For the 1997 model year, General Motors began production of a radical new electric car, the EV1, which was available as a lease-only deal in limited markets. At about the same time, Toyota began building a pure-electric version of the RAV4, which was available (at first) as a lease-only deal to fleet users in California.

The 1997-1999 EV1 and 1997-2003 RAV4 EV were built in similar numbers, but we all know what happened to those EV1s; you'll never find one in your local Ewe Pullet. Toyota didn't object to RAV4 EVs being sold after leases ran out, though, and even offered late-production examples for sale to the general public. That means one thing: Eventually, I might find one during my junkyard travels, and that just happened!

2002 toyota rav4 ev in california wrecking yard
Murilee Martin

I've just started to see discarded EVs in the big self-service car graveyards I frequent; I expected an early Nissan LEAF to be the first I'd document and—sure enough—I spotted a crashed '11 model in Northern California last fall. Discovering one of just 1484 of the original RAV4 EVs made was a much longer shot. I'd been fairly confident that I'd spot a discarded Fiat 500e or Mitsubishi i-MiEV first.

2002 toyota rav4 ev in california wrecking yard
Murilee Martin

This car is one of the very first mass-produced EVs of the modern era, built nearly a century after the original period during which electric vehicles could compete straight-up with internal-combustion machinery in the United States and a decade before EVs began sneaking back into American showrooms in significant numbers. Such history! Finding this car at a Pick-n-Pull near the birthplace of John Steinbeck in 2023 is like running across a Benz Patent-Motorwagen in a Pflücken-und-Entfernen on the outskirts of Markgröningen in 1911.

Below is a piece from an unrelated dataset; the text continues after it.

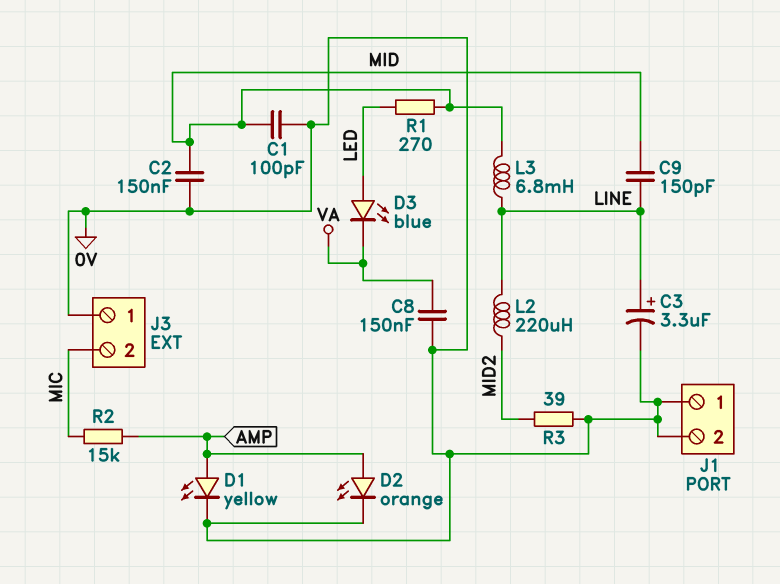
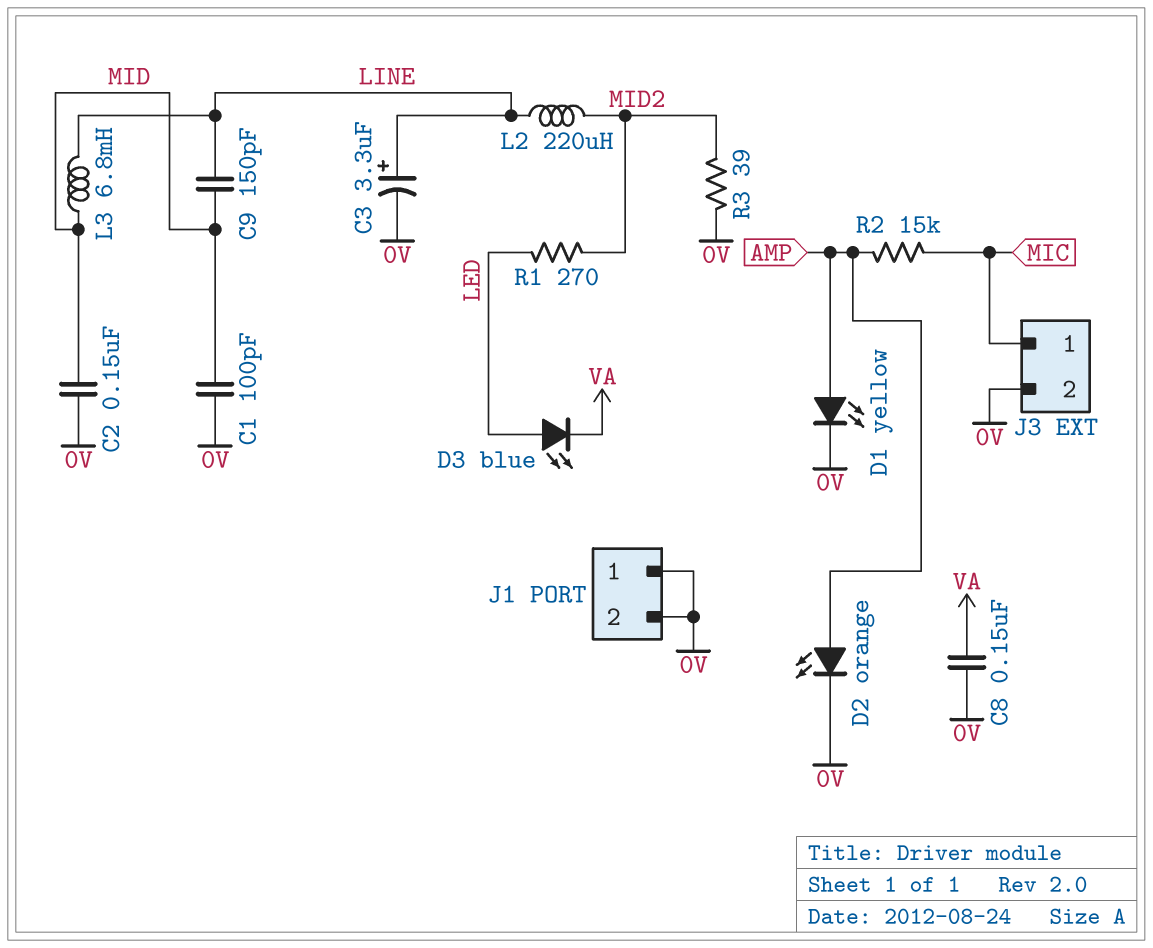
J3 pin 1: 0V -> MIC
J3 pin 2: MIC -> 0V
R1: 270 (LED, MID) -> 270 (LED, MID2)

2002 toyota rav4 ev in california wrecking yard
Murilee Martin

The first-generation RAV4 EV (Toyota built a much more advanced second-generation version from 2012 through 2014) used a nickel-metal hydride (NiMH) battery pack with 27.4 kWh of storage. This beat the early EV1's 18.7-kWh lead-acid battery rig and the revised NiMH-fueled 1999 EV1 and its 26.4 kWh. The present-day crop of EVs uses lithium-ion chemistry in its batteries, but NiMH packs were advanced technology for the late 1990s. The first-generation Honda Insight and Toyota Prius both used NiMH batteries, for example.

2002 toyota rav4 ev in california wrecking yard
Murilee Martin

The EPA rated this car at 78 MPGe, with a 95-mile range. With a 50-kW (67 hp) motor, it was on the slow side but tolerable on the freeway.

2002 toyota rav4 ev in california wrecking yard
Murilee Martin

2002 was the only model year for non-fleet buyers (still only in California) to buy a new RAV4 EV outright. The price tag was $42,000, minus the $9000 state rebate and $4000 income-tax credit, making the actual cost $29,000. That comes to about $49,425 in 2023 dollars, and nearly twice as much as a gasoline-fueled '02 RAV4.

2002 toyota rav4 ev in california wrecking yard
Murilee Martin

This one appears to have been banged up pretty well in a couple of fender-benders, and we can assume the battery pack was tired by the end. The electric motor is still present, attached to the transaxle, so someone wishing to build a fairly quick electric 1992-1995 Honda Civic could do a near-bolt-in powertrain swap.

2002 toyota rav4 ev in california wrecking yard
Murilee Martin

Just 57,037 miles on the odometer at the end.